L’esprit de la formation, c’est qu’il est permis aux étudiants de faire des erreurs, à condition évidemment que celle-ci ne soit pas intentionnelles. Il y a trois quarts de filles pour un quart de garçons, cette proportion a différentes raisons, le grand avantage pour l’instant est que les filles peuvent plus facilement s’affirmer étant en majorité, mais le directeur pense que la proportion des deux sexes va se rééquilibrer à la longue.
L’école est laïque, cependant pratiquement tous les élèves sont bouddhistes à la base. Ils sont encouragés à pratiquer leur religion et leurs traditions locales, et tous les soirs, la journée se termine par des chants et de la musique traditionnelle ladakhies que les élèves pratiquent eux-mêmes. Les enseignants insistent bien sûr sur l’autonomie de chacun, mais aussi sur l’expérimentation de l’interdépendance dans la communauté et dans la société au sens large, ce qui est une notion fondamentale du bouddhisme. Chacun est aussi invité à deux temps de silence et d’introspection quotidien lors des rassemblements au moment du petit déjeuner et du diner. L’emploi du temps quotidien des jeunes est varié et riche, il s’étal de 6h30 du matin à 22h et se partage entre temps d’études en salle et de mise en pratique sur le terrain selon l’intérêt de chacun, de service à la communauté, de développement personnel et d’activités physiques, récréationnelles et créatives diverses, selon les propositions des intervenants et volontaires présents.

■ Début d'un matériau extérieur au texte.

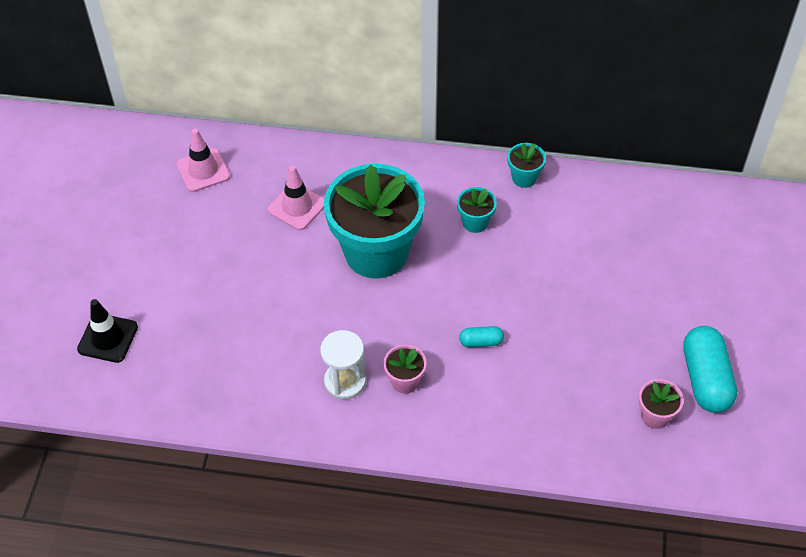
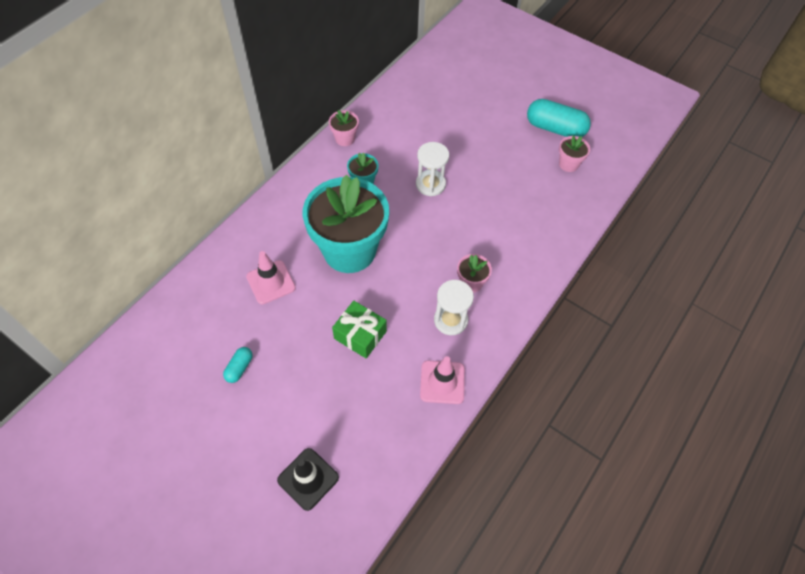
camera: 65 degrees left, 5 degrees up
(203, 170) = (183, 333): pink traffic cone -> pink traffic cone (442, 382)
(280, 309) = (360, 335): none -> green gift
(481, 342) = (464, 225): turquoise capsule -> turquoise capsule (239, 368)
(517, 285) = (430, 184): none -> white hourglass
(524, 178) = (345, 139): turquoise flower pot -> pink flower pot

Les innovations technologiques
Un des intérêts de l’école de Secmol est le fourmillement d’innovations technologiques qu’ils produisent. Ils ont eu le prix international de la meilleure construction en terre de l’organisation Terra en 2016, par rapport à 2000 candidats. Sonam Wangchuk, le fondateur, a reçu le prix Magashay qui est une sorte de prix Nobel de la paix décerné chaque année pour l’Asie du Sud. Un des grands problèmes du Ladakh est par exemple un hiver très rigoureux où la température peut descendre à -25 ou – 30, alors qu’il y a pourtant du soleil dehors. Les constructions de l’école sont donc orientées plein sud avec des baies vitrées soit en double vitrage, soit recouverte de plastique transparent pendant l’hiver, ce qui représente une sorte de double vitrage facile à installer, d’où un effet de serre et de conservation de la chaleur à l’intérieur. De plus, les peintures sont en noir, comme dans la construction des fours solaires de base, ce qui fait que les pièces accumulent la chaleur. Ainsi, alors qu’il fait -25° dehors, la température à l’intérieur peut être spontanément de 10 ou 15° sans chauffage particulier. Même le matériau des murs favorise l’isolation : à l’école, on utilise beaucoup un mélange de glaise, de paille et de sciure de bois composant de gros parpaings. Pour éviter la dissolution de ces briques par les pluies, les parpaings sont recouverts d’un enduit imperméable ou de plastique. Une autre innovation sont des parpaings en ciment mais avec à l’intérieur de chacun deux ou trois bouteilles plastiques remplies d’eau. Celle-ci a un effet isolant, est gratuite et permet donc d’économiser autant de ciment. Les plafonds sont en bois, ce qui favorise aussi l’isolation. Par ailleurs, trois ou quatre étudiants ont décidé de récupérer une vieille voiture dont la carcasse avec les vitres et le pare-brise constituent le toit et la fenêtre de leur nouvelle maison, la base étant de nouveau en briques de paille et glaise séchée. Ils sont ravis de vivre dans leur chez soi plutôt créatif.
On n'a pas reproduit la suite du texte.